La préparation à la transition, en amont, puis la participation parentale durant la scolarité ne sont pas les mêmes dans toutes les familles. Nous verrons comment elles dépendent de la perception des rôles de chacun, des ethnothéories et des stratégies éducatives. Nous étudierons également comment s’articulent les relations école-famille en particulier dans les domaines de la collaboration et de la communication.

Les rôles

Quand il est question de rôles, l’école et la famille aimeraient qu’ils soient clairement définis et que des frontières délimitent les zones de chacun. D’ailleurs, dans l’étude de Prévôt (2008), 20,6% des parents attendent de l’école des informations sur les droits et les devoirs des enseignants, des parents et des enfants. Clarifier précisément les rôles de chacun n’est pas réaliste car, dans les faits, ils s’imbriquent les uns dans les autres. Les parents sont reconnus comme les premiers éducateurs de l’enfant. L’école a la charge de les seconder (DECS, FRAPEV, SPVal, 2007). Ils se partagent donc, dans différentes mesures, l’éducation des enfants.
Dans une société où le maintien du lien social se pose, avec force, sous la pression des intégrismes et des individualismes, la fonction de l’école est bien de tenir intimement mêlé le couple éduquer et instruire. (…) La finalité de l’Ecole n’est pas seulement d’éduquer. Pas plus qu’elle n’est uniquement d’enseigner. La finalité de l’Ecole est d’enseigner pour éduquer (Develay, 1996, p.25).

Les ethnothéories

Les ethnothéories sont tirées du modèle de la niche développementale créé par Super et Harkness (1986, 1996, cités dans Conus et Ogay, 2014). Il convient donc de le présenter.
« Ce modèle considère les éléments qui constituent le milieu entourant l’enfant comme n’ayant de sens qu’en fonction du développement de l’enfant et de ses capacités, et en fonction de leur rôle ainsi que de leur influence sur ce développement » (Conus, 2012,p.12). Trois composantes sont présentes dans la niche développementale de l’enfant : les contextes physiques et sociaux dans lesquels vit l’enfant, les pratiques éducatives des parents ou des « caretakers » et les ethnothéories des parents ou des « caretakers ».
L’enfant est placé au cœur de ces composantes et se différencie par ses caractéristiques personnelles. Les trois domaines sont en étroite relation et s’influencent mutuellement. Par exemple, les ethnothéories donnent naissance aux pratiques éducatives, puis, évoluent au contact de l’expérience. Ainsi, il est probable que les ethnothéories des parents se soient modifiées lors de l’entrée à l’école de leur enfant. Les contextes jouent un rôle dans la mise en place des ethnothéories au travers des pratiques. Ils peuvent rendre difficile la mise en œuvre des pratiques, voire même l’obliger ou, au contraire, l’empêcher (Conus, 2012).
Nous nous concentrerons sur les ethnothéories, tirées du modèle présenté précédemment car elles influent notamment sur les pratiques éducatives mais également sur l’agencement de l’environnement et du contexte de vie de l’enfant (Conus, 2012). Selon Super et Harkness (1986, 1996), elles désignent les conceptions de sens commun, formelles ou informelles, conscientes ou non-conscientes qui sont relatives à l’enfant, plus spécifiquement à son éducation et son développement. Elles servent à qualifier ce qu’est une « bonne » éducation.
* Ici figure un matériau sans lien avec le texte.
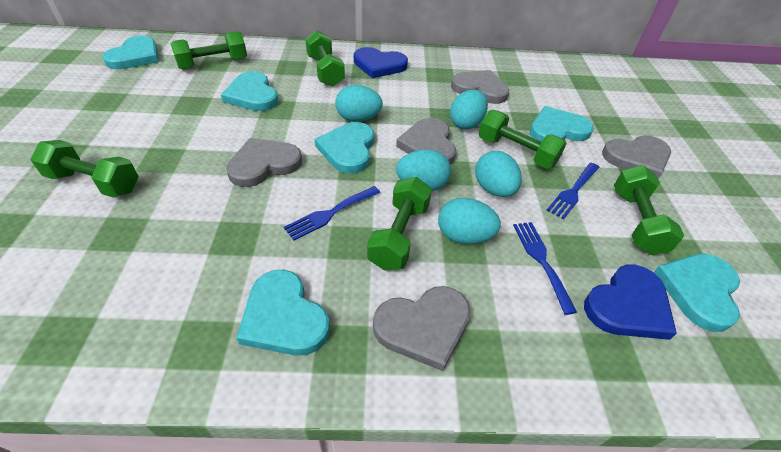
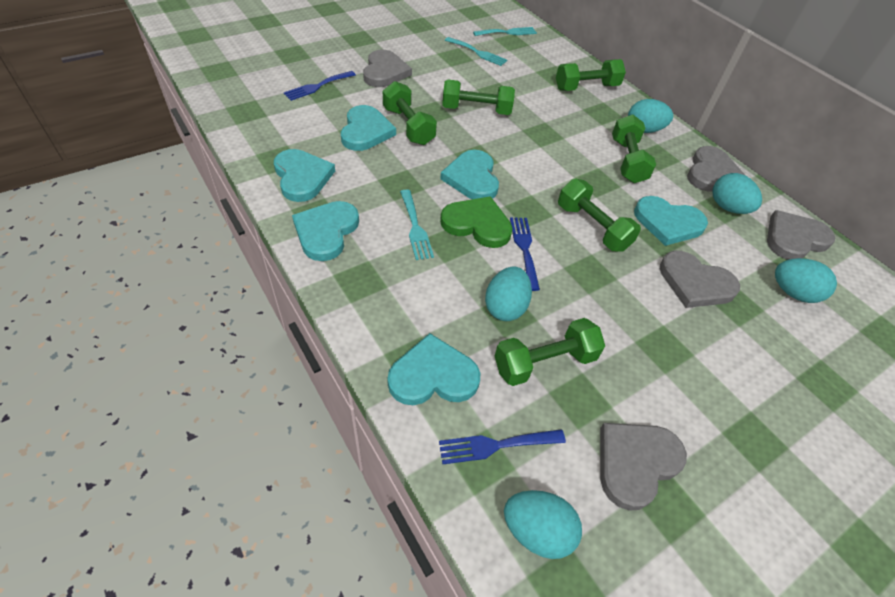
blue heart: 2 -> 0
green heart: 0 -> 1
turquoise fork: 0 -> 3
Les stratégies éducatives parentales

Les stratégies éducatives incluent, pour Gayet (1995), toutes les règles imposées à l’enfant depuis qu’il est tout petit. Elles apparaissent de manière instinctive chez les parents.
Cependant, certaines d’entre elles sont associées à une meilleure réussite éducative.
Jacques Lautrey (1980, cité dans Gayet, 1999) les a décryptées sous l’angle des rituels de vie et en a ressorti trois types de familles. Chez les familles rigidement structurées, les rituels sont respectés à la lettre. Les irrégularités n’ont pas leur place dans ce système. Pour les familles faiblement structurées, rien n’est défini, ni les heures des repas, ni celles du coucher, par exemple. Les perturbations font partie du quotidien. Finalement, les familles souplement structurées ont trouvé un juste milieu entre rigidité et improvisation.
Il en résulte que les familles souplement structurées sont les plus adaptées à développer des conditions favorables au développement intellectuel de l’enfant et à son adaptation au monde scolaire.
L’étude des styles parentaux tire des conclusions similaires à celles de Lautrey (1980). Il s’agit des types d’autorité que les parents emploient dans leurs rapports avec leur enfant et leur influence sur la réussite scolaire (Bouchard et Saint-Amant, 2000). Les parents démocratiques, un juste milieu entre permissifs et autoritaires, entretiennent les meilleures relations avec leur enfant car ils prônent la participation, encouragent leur autonomie et favorisent leur épanouissement (Dornbush, 1988, cité dans Bouchard et Saint-Amant,2000). Dans leur étude, Bouchard et Saint-Amant (2000) confirment que les enfants en situation de réussite vivent, à la maison, dans une ambiance de liberté et d’autonomie. Leur dynamique familiale est composée de confiance, d’indépendance, d’efforts et d’encadrement. C’est ce type d’éducation que soutiennent les professionnels.
Tout comme nous l’avons constaté avec les ethnothéories, plus le style éducatif de la famille ressemble à celui de l’école, plus l’enfant a de chances de réussir.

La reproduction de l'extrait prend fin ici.